Тяжело дыша, старуха склонилась над аналоем; отец Михаил возложил на ее голову в черном, с аляповатыми цветками платке конец епитрахили и произнес:

— Господь и Бог наш, Иисус Христос, благодатию и щедротами Своего человеколюбия, да простит ти, чадо, вся согрешения твоя; и аз, недостойный иерей, властию Его мне данною… — несмотря на привычность минуты, что-то торжественное шевельнулось при этих словах в душе отца Михаила; голос его поднялся, — …прощаю и разрешаю тя от всех грехов твоих во имя Отца, и Сына, и Святаго Духа. Аминь.

— Спаси Бог тебя, батюшка, облегчил, — бодро сказала старуха и, перекрестясь, отошла. Отец Михаил не по своей воле посмотрел на ожидающих покаяния: она стояла и смотрела на него, глаза их встретились…
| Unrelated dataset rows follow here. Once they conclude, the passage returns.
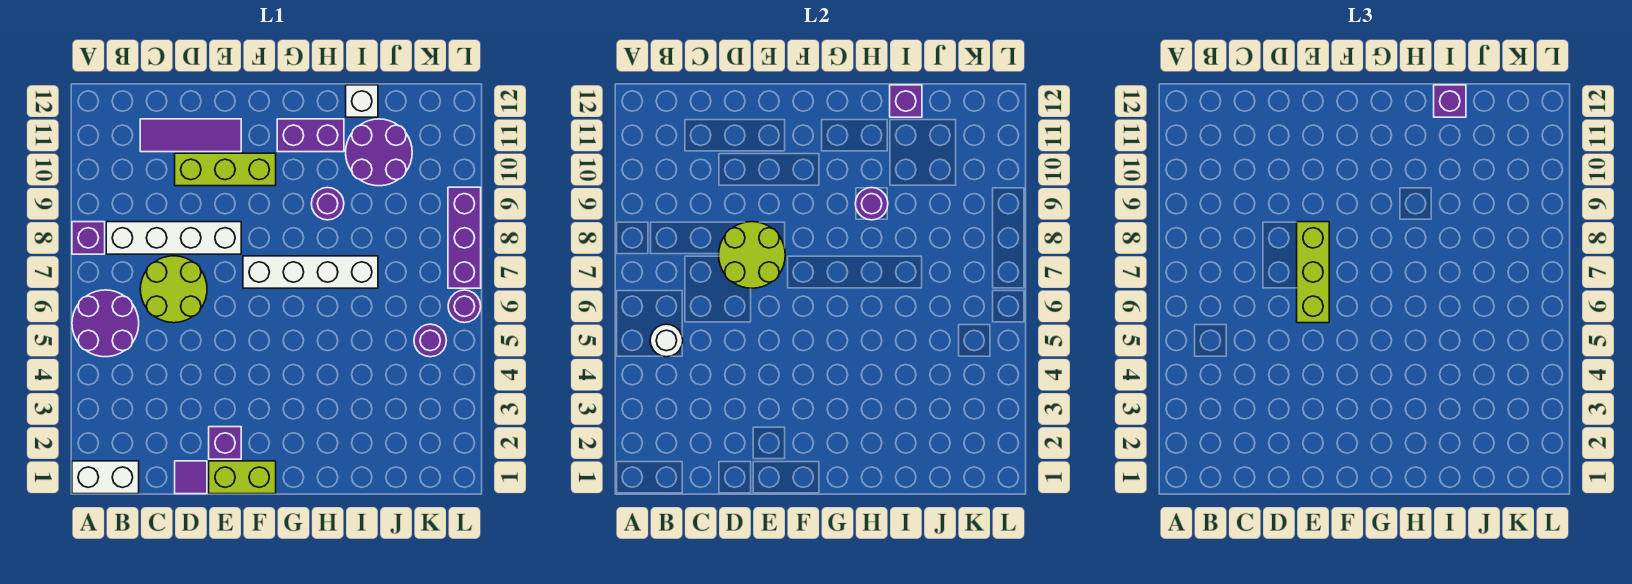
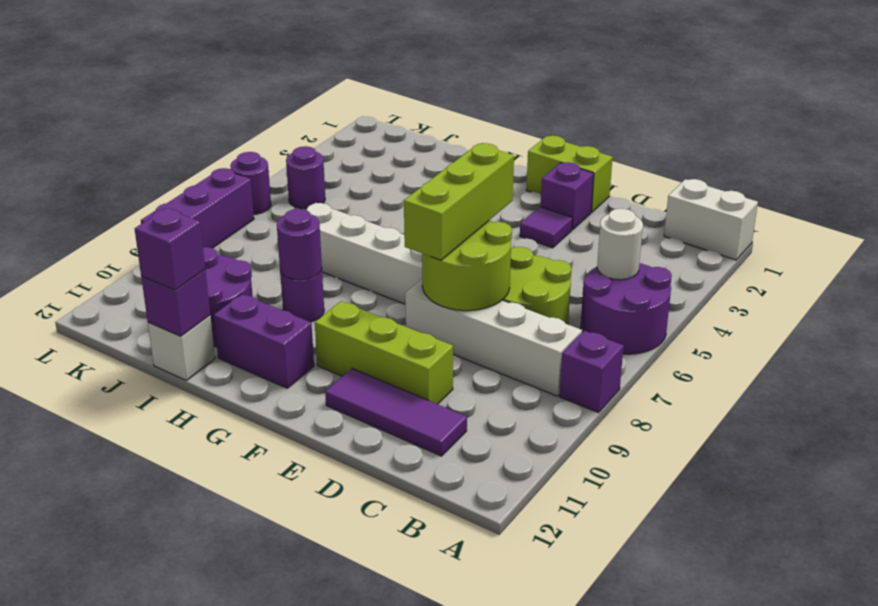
purple tile D1 level 1 -> purple tile E3 level 1

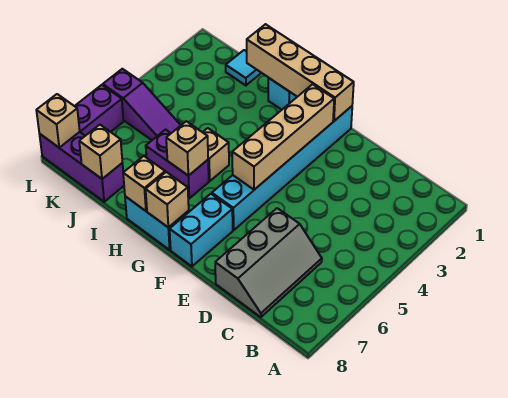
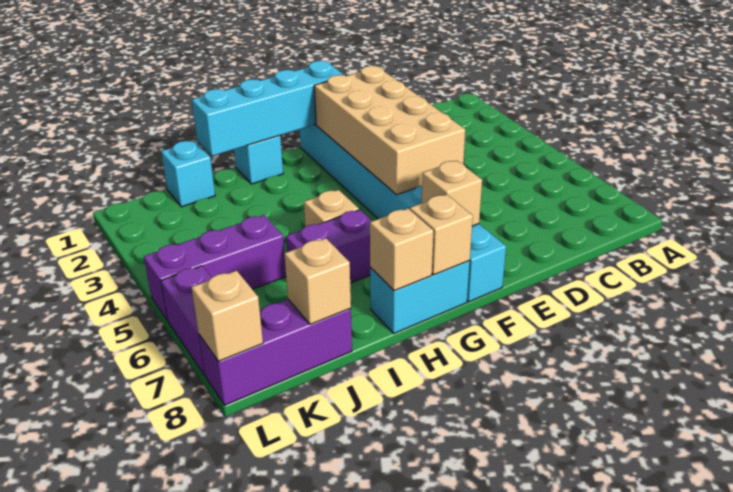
grey slope C6:D8 level 1 top D -> none
tan brick F1:I1 level 2 -> cyan brick F1:I1 level 2
tan brick F2:F5 level 2 -> tan brick E2:F5 level 2
tan brick H6 level 2 -> tan brick F7 level 2
cyan tile J1 level 1 -> cyan brick J1 level 1
purple slope J5:L5 level 1 top L -> purple brick J5:L5 level 1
Отец Михаил тут же отпрянул. Подошла красивая высокая девушка лет восемнадцати, в замшевой куртке и джинсах в тугую обтяжку, с непокрытыми крашеными белыми волосами, крашеными глазами, крашеными губами… вся крашеная. Еще год назад отец Филофей велел отцу Михаилу написать и повесить в притворе объявление: чтобы женщины не входили в храм Божий в брюках, коротких юбках, без меры накрашенные (уступил) и с непокрытыми головами. Отец Михаил составил (“…дабы не уязвлять благочиния места и памятуя о земных страданиях Господа нашего Иисуса Христа…”), а псаломщик Федя написал плакатным пером, красивым упрощенным полууставом. Но простоволосые, буйно раскрашенные и нескромно одетые продолжали ходить: старухи шипели, дьякон Василий ухмылялся тайком, отец Филофей, не осмеливающийся на открытый протест из-за горячего ревнованья о кассе, забивался в ризницу и там, изругавшись, пил корвалол, — а отец Михаил молча переживал: стоять в разжигающих похоть одеждах перед образом отходящего в муках Христа!…
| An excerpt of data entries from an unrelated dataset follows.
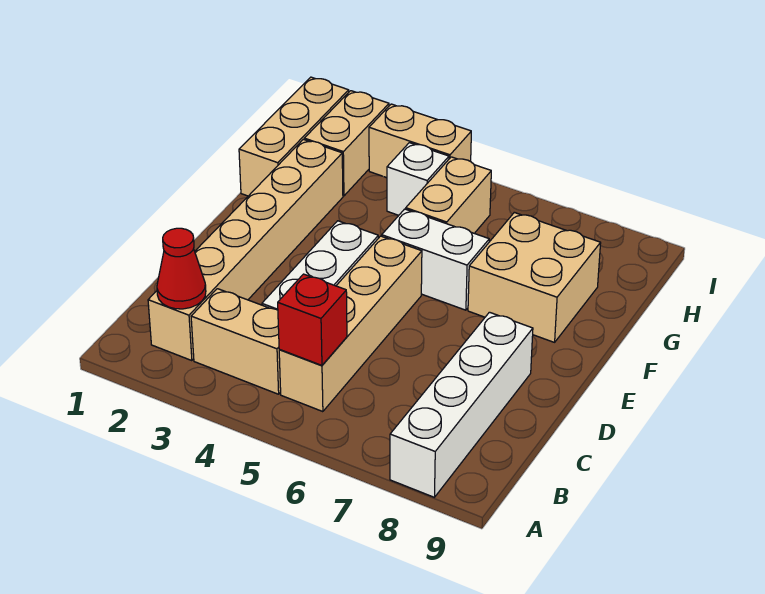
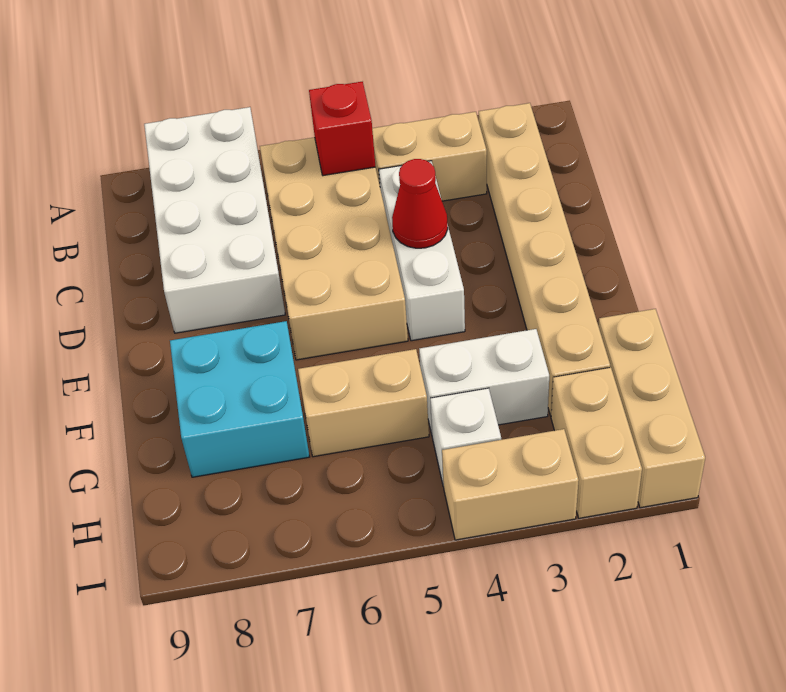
white brick A8:D8 level 1 -> white brick A7:D8 level 1
red cone B2 level 2 -> red cone D4 level 2
tan brick B5:E5 level 1 -> tan brick B5:E6 level 1
white brick F5:F6 level 1 -> white brick G3:G4 level 1
tan brick F7:G8 level 1 -> cyan brick F7:G8 level 1
tan brick G5:H5 level 1 -> tan brick G5:G6 level 1

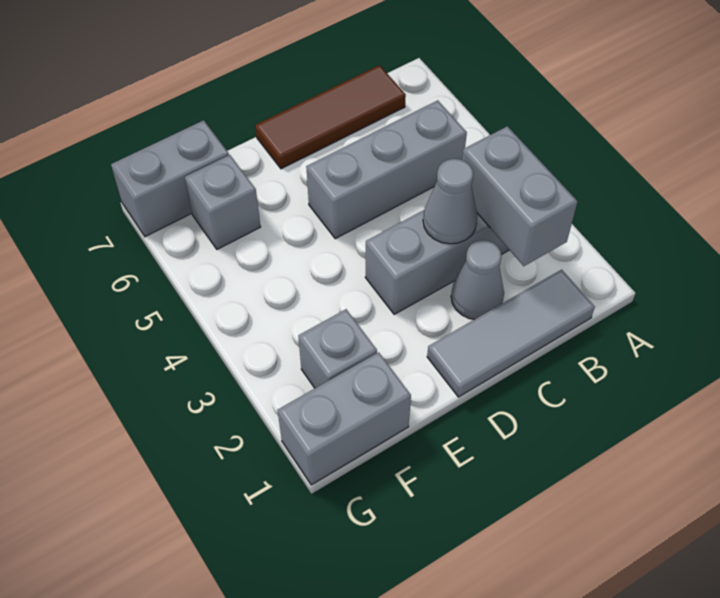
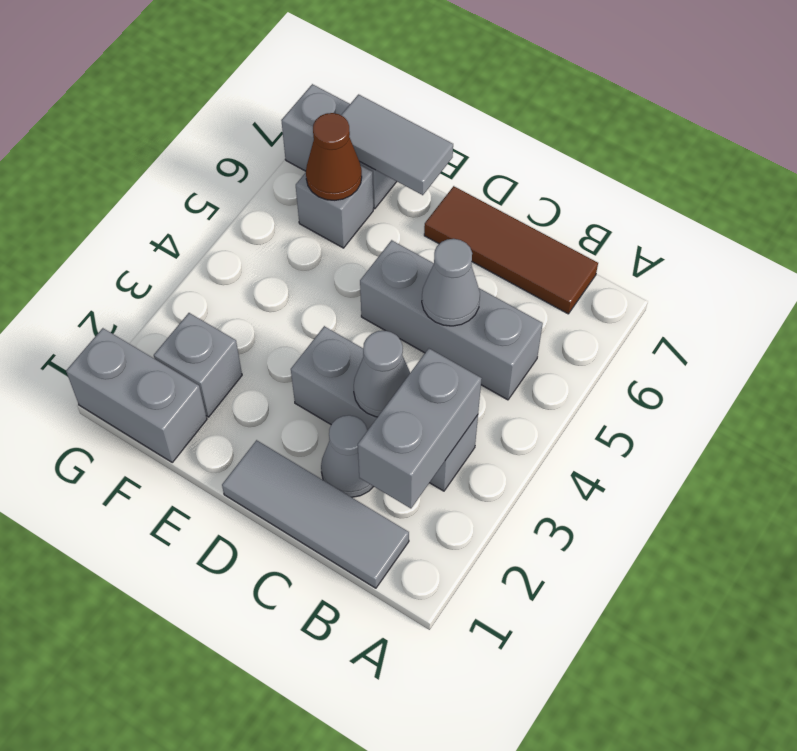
none -> grey cone C5 level 2
none -> grey tile E7:F7 level 2
none -> brown cone F6 level 2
Девушка остановилась перед аналоем, напротив отца Михаила, и, видимо, не зная, куда девать руки, сцепила их перед собой. Несмотря на джинсы, ярко раскрашенное лицо, очень длинные и узкие, как стручки, темно-красные ногти, — вид у нее был смущенный и даже как будто испуганный. Отец Михаил доброжелательно смотрел на ее лицо. Его тронуло ее замешательство.
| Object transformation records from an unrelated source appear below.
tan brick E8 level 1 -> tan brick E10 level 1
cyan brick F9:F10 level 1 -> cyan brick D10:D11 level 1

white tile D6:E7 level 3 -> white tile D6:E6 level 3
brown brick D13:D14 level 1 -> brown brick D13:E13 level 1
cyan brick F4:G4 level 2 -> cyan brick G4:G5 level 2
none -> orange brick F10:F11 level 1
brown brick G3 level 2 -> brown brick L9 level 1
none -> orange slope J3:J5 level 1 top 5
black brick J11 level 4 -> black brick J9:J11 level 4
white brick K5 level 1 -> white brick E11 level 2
— Можно… говорить? — прошептала девушка и оглянулась на довольно близко стоявшую очередь.

— Ты в первый раз у исповеди, сестра? — мягко спросил отец Михаил.

Он чувствовал себя много старше, опытнее, сильнее ее, он видел ее смущение — и, охваченный желанием ей помочь, немного даже отстранился в своих мыслях от той, кого с таким волнением ожидал.

— Да.

— Не волнуйся и не стесняйся меня, сестра. Здесь Христос невидимо предстоит, принимая твою исповедь, — опять повторил он обычную формулу — и от сердца добавил: — Бог милостив; нет такого греха, которого бы Он не простил, видя искреннее раскаяние… Веруешь ли ты во всё, чему учит нас святая апостольская Церковь?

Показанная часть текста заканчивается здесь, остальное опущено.